According to Hamedani, G. G. (1992). Bivariate and multivariate normal characterizations: a brief survey. Communications in Statistics-Theory and Methods, 21(9), 2665-2688), the oldest characterization of the bivariate normal distribution is due to Cramer (1941). It states (using the OP's notation)

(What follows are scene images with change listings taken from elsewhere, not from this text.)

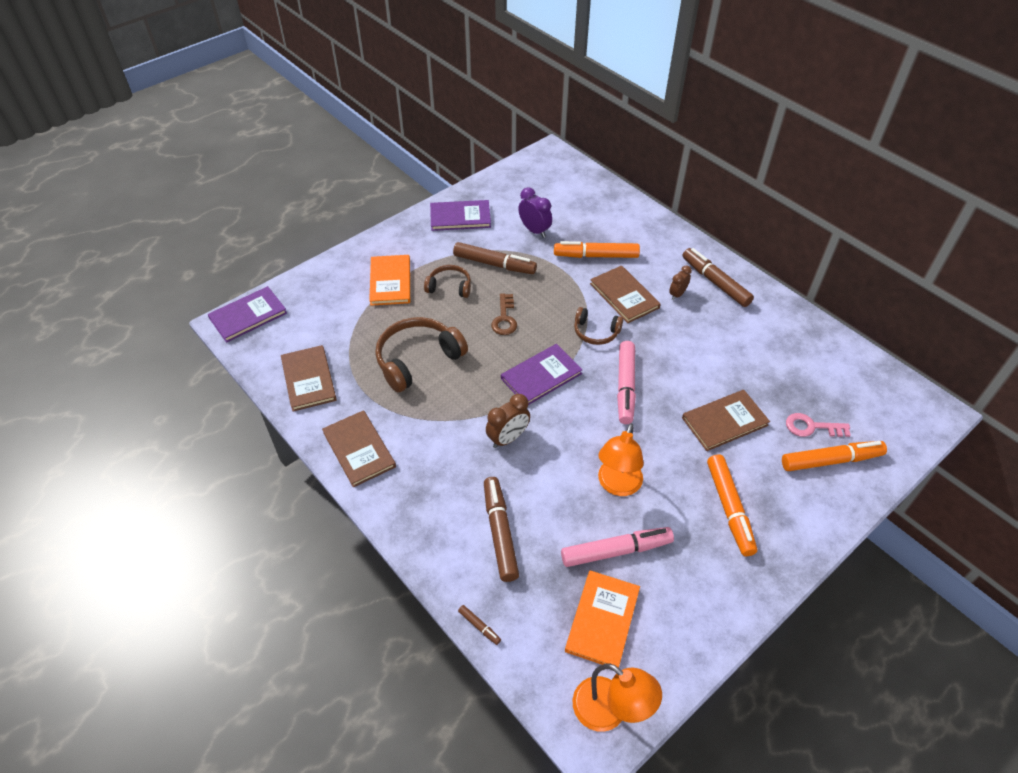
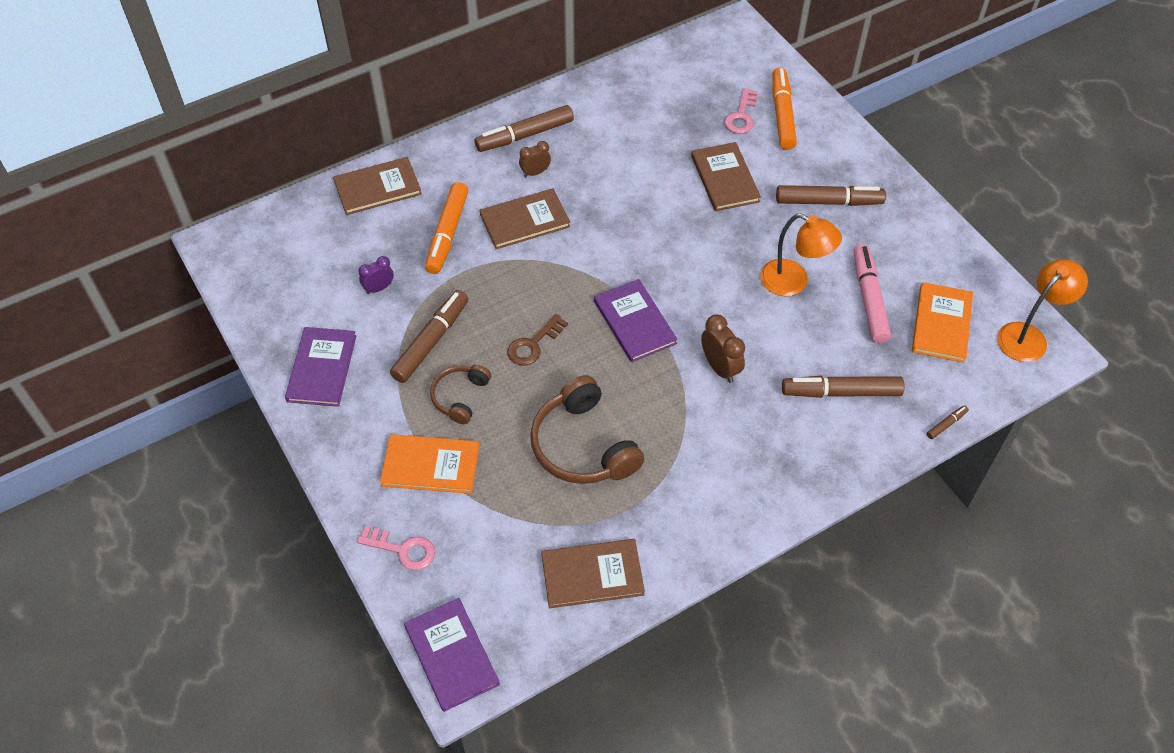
camera: 80 degrees left, 5 degrees up
(324, 280) = (403, 550): none -> pink key
(359, 449) = (716, 520): brown book -> brown book (377, 188)
(504, 318) = (533, 344): brown key -> brown key turned 120 degrees clockwise
(534, 230) = (379, 288): purple clock -> purple clock, size x0.66
(596, 332) = (577, 259): brown headphones -> none
(602, 620) = (941, 324): orange book -> orange book turned 75 degrees clockwise
(625, 387) = (664, 249): pink marker -> none
(677, 294) = (535, 172): brown clock -> brown clock turned 105 degrees clockwise
(729, 508) = (828, 202): orange marker -> brown marker

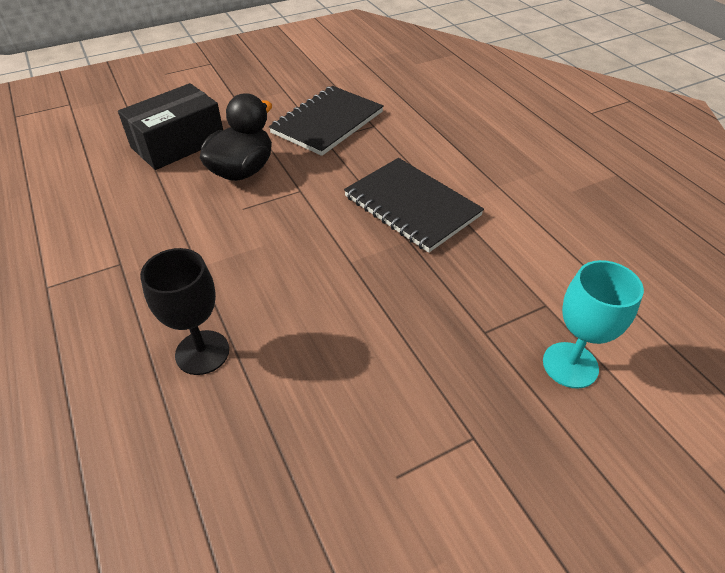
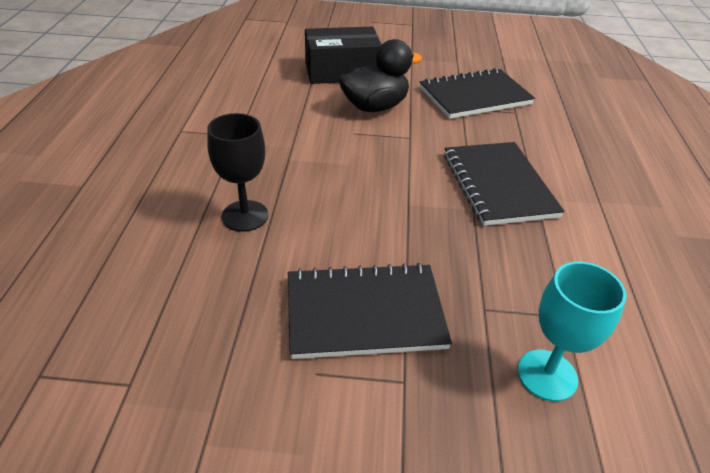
camera: 30 degrees right, 5 degrees down
(394, 392) = (364, 313): none -> black notebook

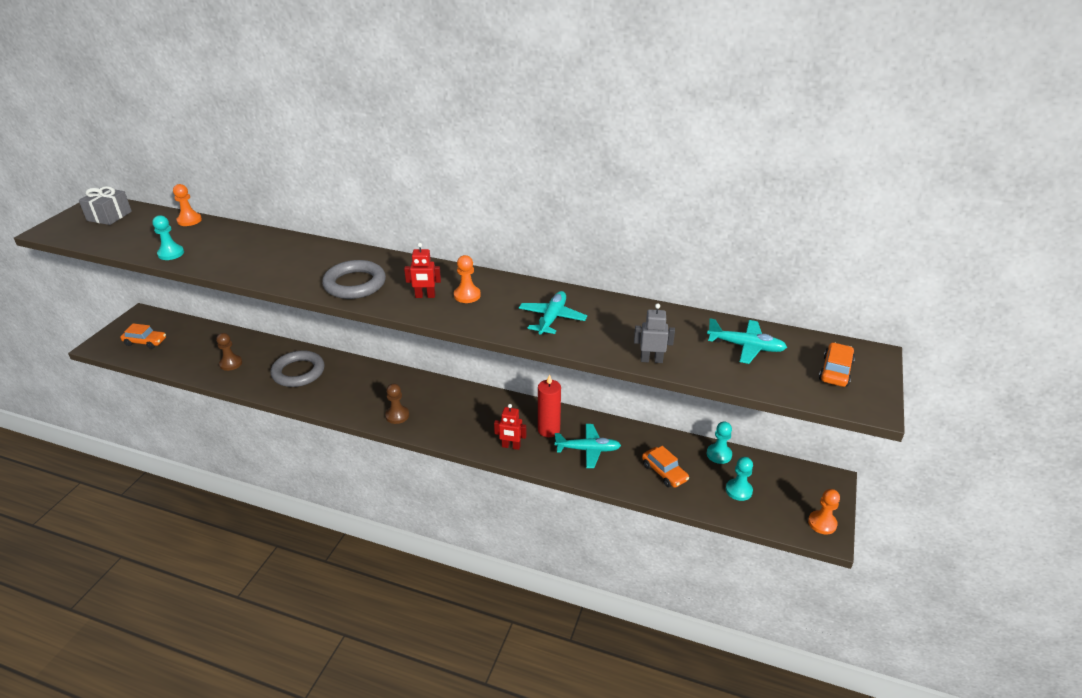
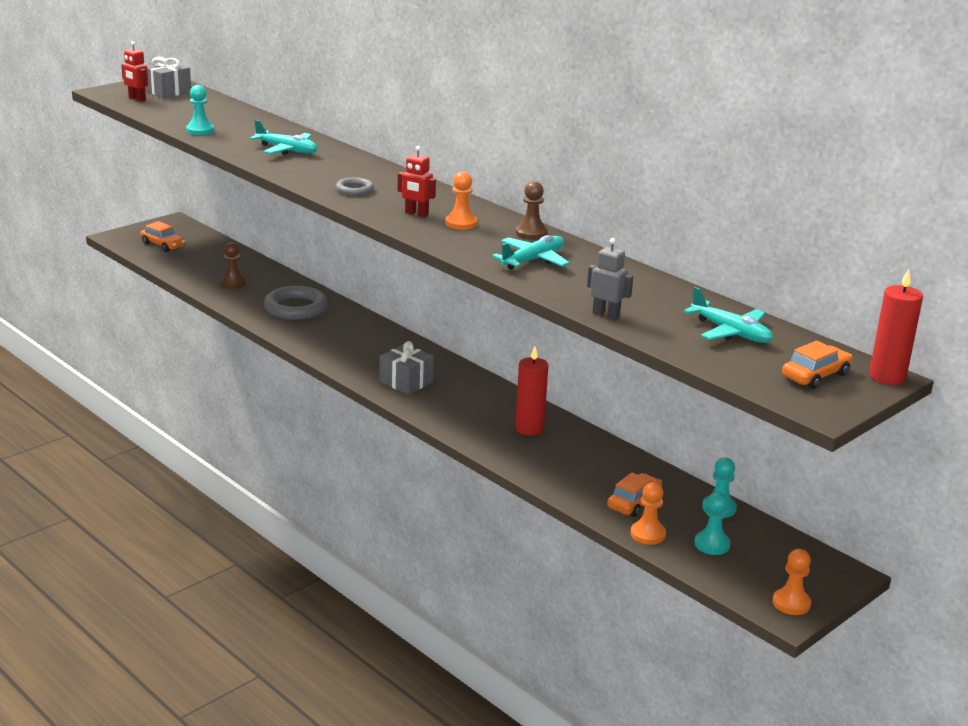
camera: 25 degrees right, 10 degrees down
(189, 220) = (239, 109): orange pawn -> orange pawn (648, 534)
(355, 284) = (354, 190): grey ring -> grey ring, size x0.53
(397, 415) = (370, 370): brown pawn -> brown pawn (531, 233)
(432, 417) = (406, 382): none -> grey gift
(511, 446) = (473, 429): red robot -> red robot (137, 99)
(588, 450) = (560, 458): turquoise plane -> turquoise plane (287, 150)
(664, 472) = (633, 502): orange car -> orange car turned 135 degrees counterclockwise
(875, 354) = (887, 376): none -> red candle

The random vector $[Y, A]$ has a bivariate normal distribution if
and only if every linear combination of $Y$ and $A$ has a univariate
normal distribution.
Denote
$$\mathbf z = (z_1, z_2)' \in \mathbb R^2$$
and consider
$$W(\mathbf z) = [Y, A]\cdot \mathbf z = Yz_1 + Az_2 = (A+B)z_1 + Az_2 = (z_1+z_2)A +z_1B$$
By assumption, $A$ and $B$ are normal random variables. Scaling does not affect normality. Therefore, $(z_1+z_2)A$ is a normal random variable, and so is $z_1B$. Moreover, $A$ and $B$ are assumed independent, and therefore so are these scaled versions of them. The sum of two independent normal random variables is a normal random variable. So $W(\mathbf z)$ is a normal random variable, for any $\mathbf z$ (even for $\mathbf z = \mathbf 0$, see comments). But this means that every linear combination of $Y$ and $A$ has a univariate normal distribution, so Cramer's condition is satisfied and $[Y,A]$ has a bivariate normal distribution.
So the joint density will be the bivariate normal density, and the only thing one needs to calculate is the correlation coefficient between $Y$ and $A$, which is trivial.